Hope grows resident doctors in England will cancel strike after new government offer
2025-12-11 10:37
Hospitals have hailed an improved government offer to resident doctors as a “huge move”, despite union warnings that it does nothing to address their concerns on pay.
British Medical Association leaders said although the offer was a “mixed bag” they would consult their membership on whether to call off planned strike action starting next week.
In a last-minute bid to avert the strikes, starting on Wednesday, Wes Streeting, the health secretary, pledged to double the number of extra places that early career doctors in England can apply for in order to train in their chosen area of specialism.
The union agreed to put the offer to resident – formerly junior – doctors in a survey and promised it would cancel the five-day stoppage due to start on 17 December if the majority voted in favour.
NHS England warned that it was facing a “worst-case scenario” in December with a surge of “super flu” as it released its latest hospital figures on Thursday morning. The service said an average of 2,660 patients a day were in hospital with flu last week, the highest ever for this time of year, and up 55% on the previous week.
Daniel Elkeles, the chief executive of hospitals group NHS Providers, said the response from the BMA “does give us some hope” and that there was now “a realistic potential that next week’s strikes could be called off”.
“The government have really listened … and I think what they’ve put on the table is a huge move,” Elkeles told BBC Radio 4’s Today programme. “This has been a dispute that has gone on for a very long time. Someone had to do something pretty significant to find a resolution and I really hope this is it.”
However, union leaders warned that the offer did not include more pay for this year or address resident doctors’ demand for a 26% salary rise over the next few years, on top of the 28.9% increase they have had since 2023.
Jack Fletcher, the chair of the BMA, said the new proposals were a “mixed bag” and lacking in detail but that the union was willing to explore them “as a potential solution”.
“We’re putting this offer neutrally and factually to members,” he told the Today programme. “There are some parts of this offer that contain things like important legislation, some way of fixing this jobs crisis, but let’s be clear, there are no more doctors at the end of this … We are still seeing a net zero in terms of an increase or decrease of doctors.
“There is nothing in this offer which goes in any way towards the significant pay erosion that we’ve had over the last 15-plus years. We’ve got a health secretary who’s pushing real-terms pay cuts on doctors in April next year.”
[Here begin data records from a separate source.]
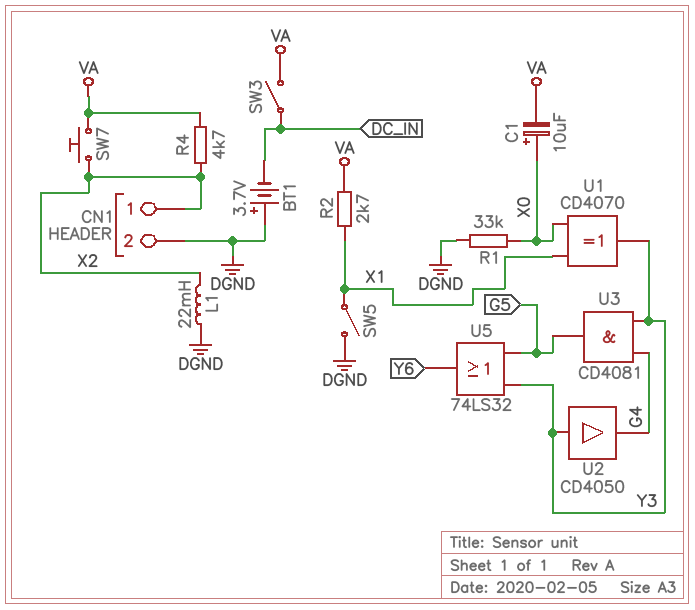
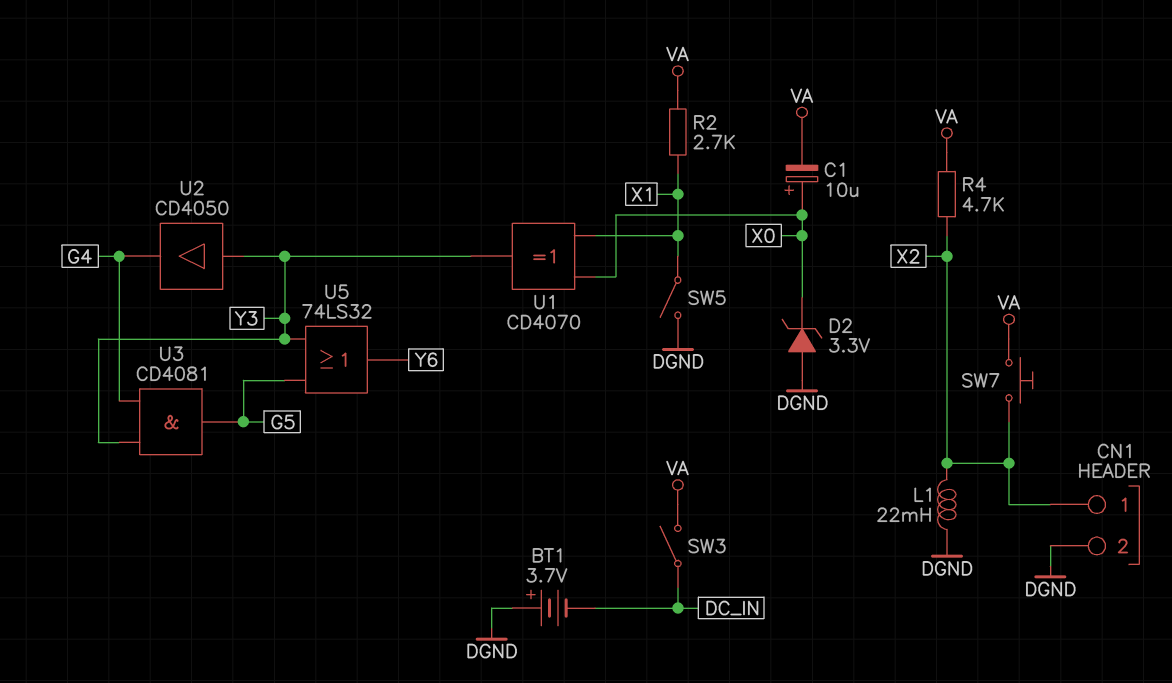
D2: none -> zener 3.3V (A DGND, K X0)
R1: 33k (DGND, X0) -> none

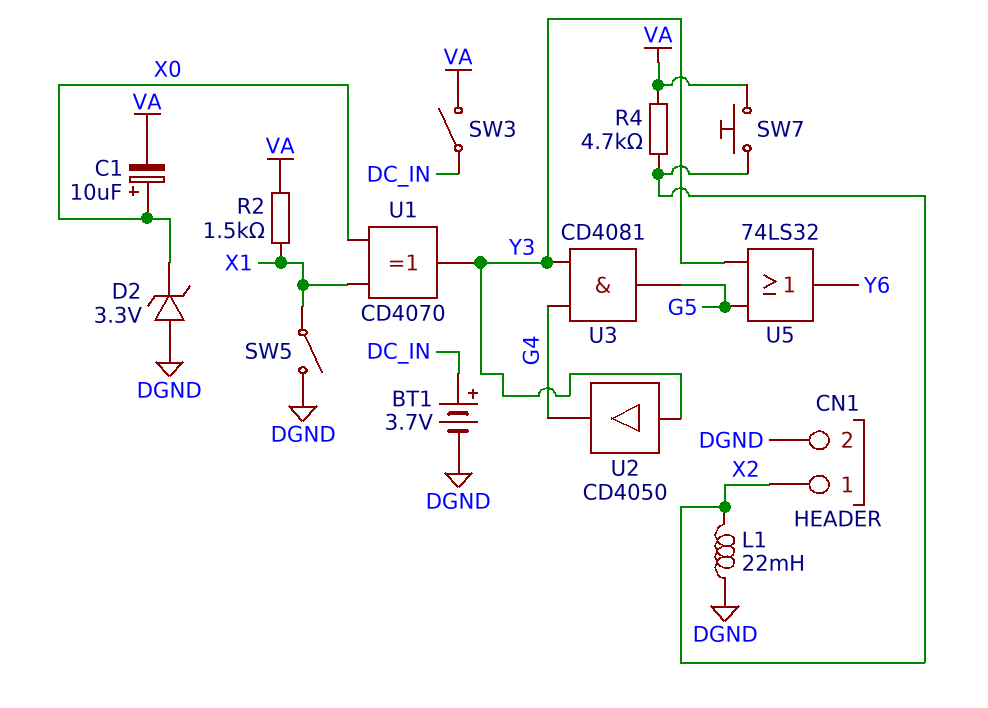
BT1: 3.7V (plus DGND, minus DC_IN) -> 3.7V (plus DC_IN, minus DGND)
R2: 2.7k (VA, X1) -> 1.5k (VA, X1)

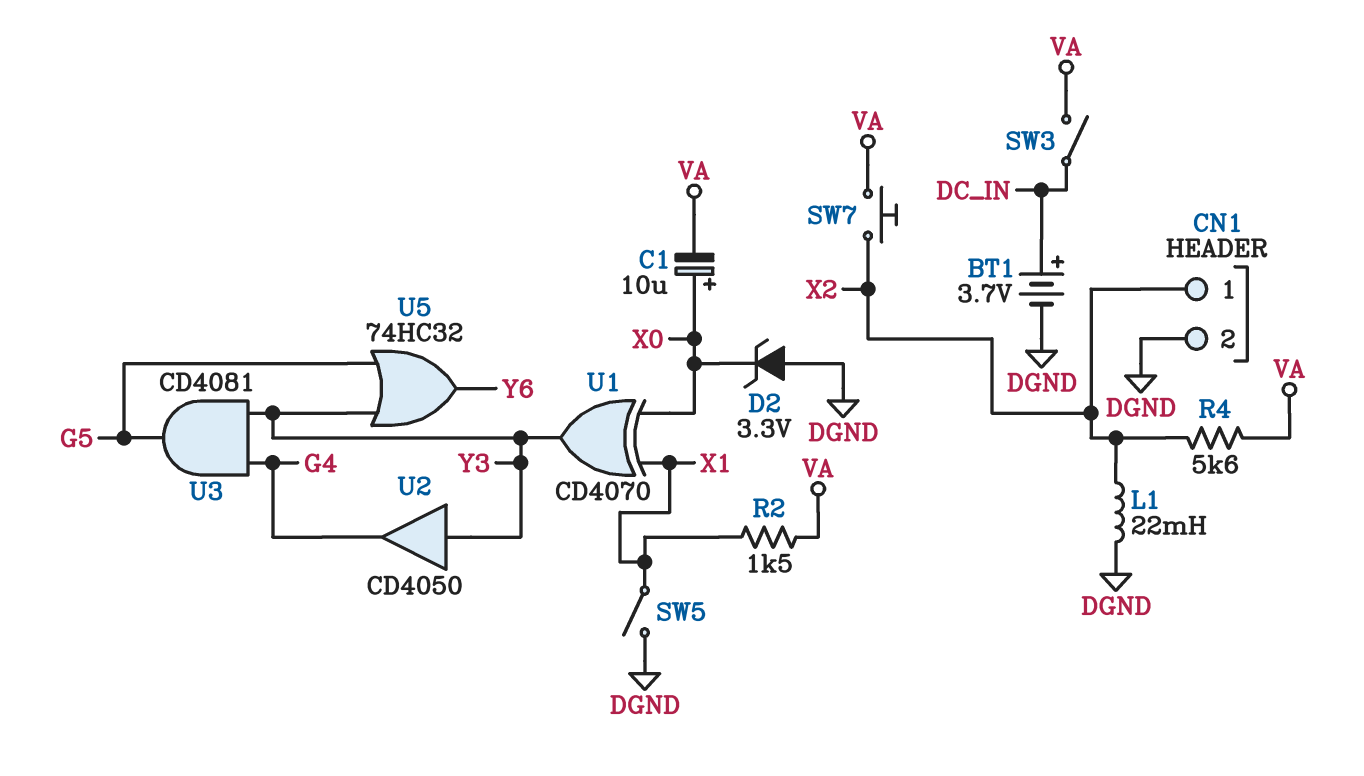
R4: 4.7k (VA, X2) -> 5.6k (VA, X2)
U5: OR 74LS32 (in G5, in Y3, out Y6) -> OR 74HC32 (in G5, in Y3, out Y6)

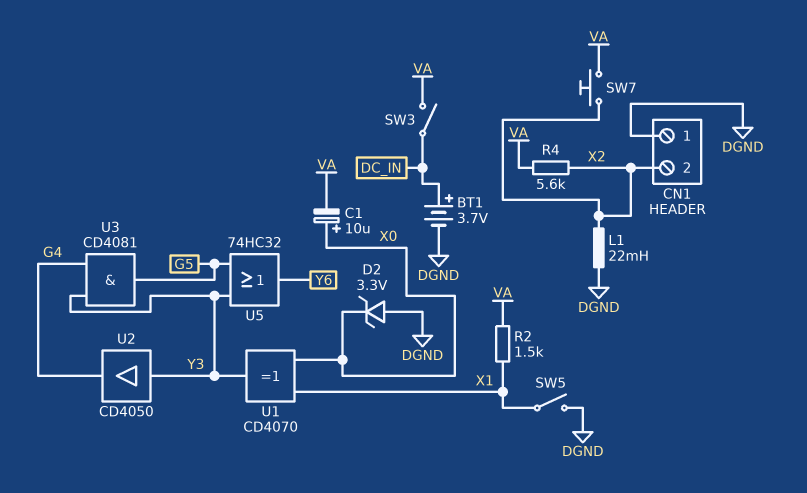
CN1 pin 1: X2 -> DGND
CN1 pin 2: DGND -> X2

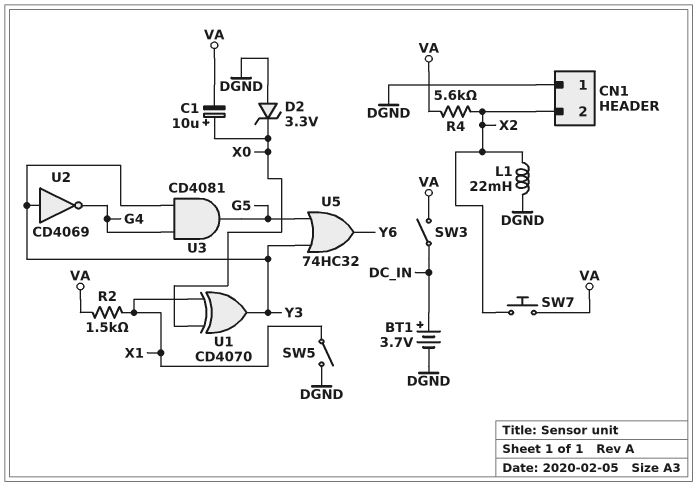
U2: buffer CD4050 (in Y3, out G4) -> NOT CD4069 (in Y3, out G4)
Fletcher said the union was nonetheless putting the offer to its members because it “reaches a threshold” for doing so and “there is important legislation in there”.
He said the union would now be carrying out an externally verified survey of doctors and that if a simple majority said the offer should be explored further and strikes called off, next week’s action would be cancelled. At that point, the offer would be put formally to BMA members.
Shivam Sharma, a deputy co-chair of the BMA, said the union was in “a dispute on both pay and jobs” and that “this offer does absolutely nothing on pay”. “I do find it difficult to see members accepting this offer,” he told Times Radio.